Quel che il futuro dirà di noi
Paolo Ferrero
Idee per uscire dal capitalismo in crisi e dalla seconda Repubblica
ISBN 978-88-6548-009-0
pagine 180
2010
Collana Fuori Fuoco
€ 12 (€ 10.20 su www.rifondazione.it)
Seconda edizione riveduta e ampliata
Con prefazione di Oskar Lafontaine e postfazione di Giorgio Galli

La sinistra comunista ha ancora qualcosa da dire? Decisamente sì, risponde Paolo Ferrero. Perché il neoliberismo che sembrava trionfante è precipitato nella più grave crisi della storia, e nessuno – ai piani alti – sa come uscirne. Alla crisi economica, infatti, se ne sommano altre: climatica, ambientale, energetica, dei rapporti sociali. E l’umanità si trova di nuovo davanti al bivio tra socialismo o barbarie. Ma l’orizzonte della scarsità delle risorse pone il problema in modo diverso, più drastico. Richiede un di più di scienza e coscienza, di giustizia ed eguaglianza. Il socialismo torna quindi con prepotenza l’unica alternativa teorica possibile.
Ma proprio gli eredi di questa tradizione – in Italia più che in altri paesi – escono da una sconfitta senza precedenti, che li ha fatti quasi scomparire dalla scena politica.
Ferrero ripercorre gli ultimi tre decenni della storia del nostro paese, interrogandosi sulla serie di scelte che hanno determinato infine la frantumazione e l’emarginazione della sinistra. Fino all’assunzione del punto di vista dell’avversario. Una «sindrome» di cui invita a liberarsi in fretta, riconquistando quell’autonomia culturale e politica indispensabile per rappresentare davvero un’alternativa generale, capace di rompere la trappole del bipolarismo e del populismo: ovvero di quanto ha permesso la «resistibile ascesa» del potere berlusconiano.

UN ASSAGGIO

La domanda da cui partire è obbligata: perché è così profonda la crisi della sinistra italiana?
La mia tesi di fondo è che la sinistra in Italia, più che sconfitta, si è dissolta. Le sconfitte possono dar vita a un ripensamento critico, a una ricerca degli errori per correggerli e ripartire. In Italia, invece, nella parte maggioritaria delle sinistre, dalle sconfitte si è usciti a senso unico, con la progressiva assunzione del punto di vista dell’avversario. Non si è ripensato criticamente nulla, si è semplicemente buttato via tutto. Senza distinzioni tra buone ragioni e cattive pratiche, tra spinte genuine e autoritarismi privi di ogni giustificazione.
In Italia è risuonato in questi anni, in un lungo ciclo oramai trentennale, una specie di «guai ai vinti», in cui la forza è diventata metro di misura della ragione. Il problema principale della sinistra non è quindi la sua sconfitta – da cui si può sempre ripartire – ma la sua dissoluzione nella contraddittoria e progressiva assunzione del punto di vista dell’avversario. In nome della vittoria e dello stare al passo con i tempi si è passati di sconfitta in sconfitta fino alla dissoluzione del senso di sé.
Questo spiega in larga parte la resistibile vittoria della destra e la sua egemonia: nella misura in cui non esiste più un credibile punto di vista alternativo, incarnato in passione e organizzazione, l’unica narrazione possibile è quella dominante, che tende ad assumere i connotati dello spirito del tempo. La vera forza della destra è da ricercare innanzitutto – certo non solo – nella debolezza strategica della sinistra che abbiamo alle spalle.

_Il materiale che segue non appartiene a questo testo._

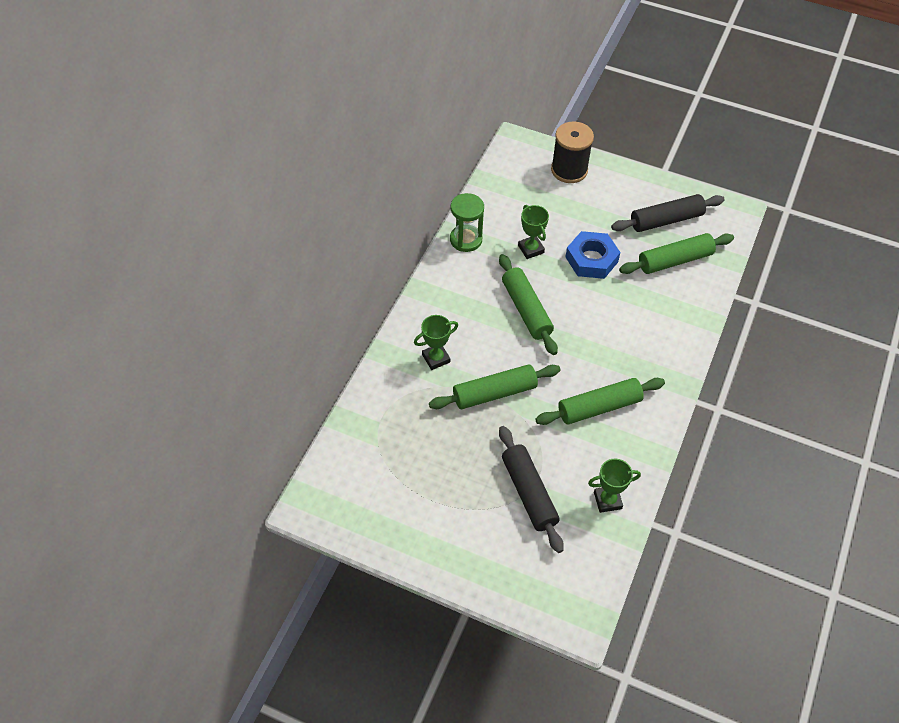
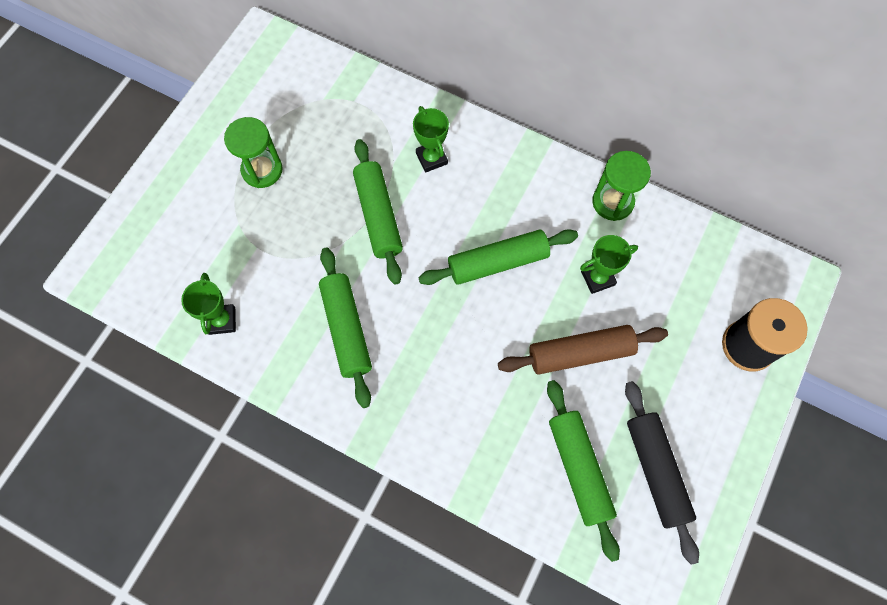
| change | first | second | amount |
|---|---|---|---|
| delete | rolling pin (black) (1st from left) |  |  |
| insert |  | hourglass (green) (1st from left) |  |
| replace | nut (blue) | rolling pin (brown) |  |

La destra italiana è cresciuta nell’arco degli ultimi trent’anni sull’onda di un rovesciamento drastico dei rapporti di forza tra le classi, che data almeno dalla «grande ristrutturazione industriale» avvenuta dalla fine degli anni Settanta. Ma è anche riuscita a imporre la sua narrazione del mondo come «senso comune» di tutta la società, fino ad apparire come l’unico interprete del «cambiamento». Lo sforzo della sinistra di aderire anche ideologicamente all’«immutabilità» del presente capitalistico l’ha lentamente fatta diventare – anche agli occhi delle classi subalterne, abbandonate a se stesse – l’immagine della «conservazione». Parallelamente, mettendo in atto o avallando politiche profondamente sbagliate, ha contribuito alla distruzione della forza dei lavoratori dipendenti, della classe operaia e dei movimenti antagonisti di questo paese. Ha insomma segato il ramo che aveva contribuito a far crescere e su cui era stata seduta per un secolo. Alla fine il cerchio fra errori politico-culturali e sradicamento sociale si è chiuso, determinando lo spaesamento attuale, dove è in gioco la sopravvivenza stessa.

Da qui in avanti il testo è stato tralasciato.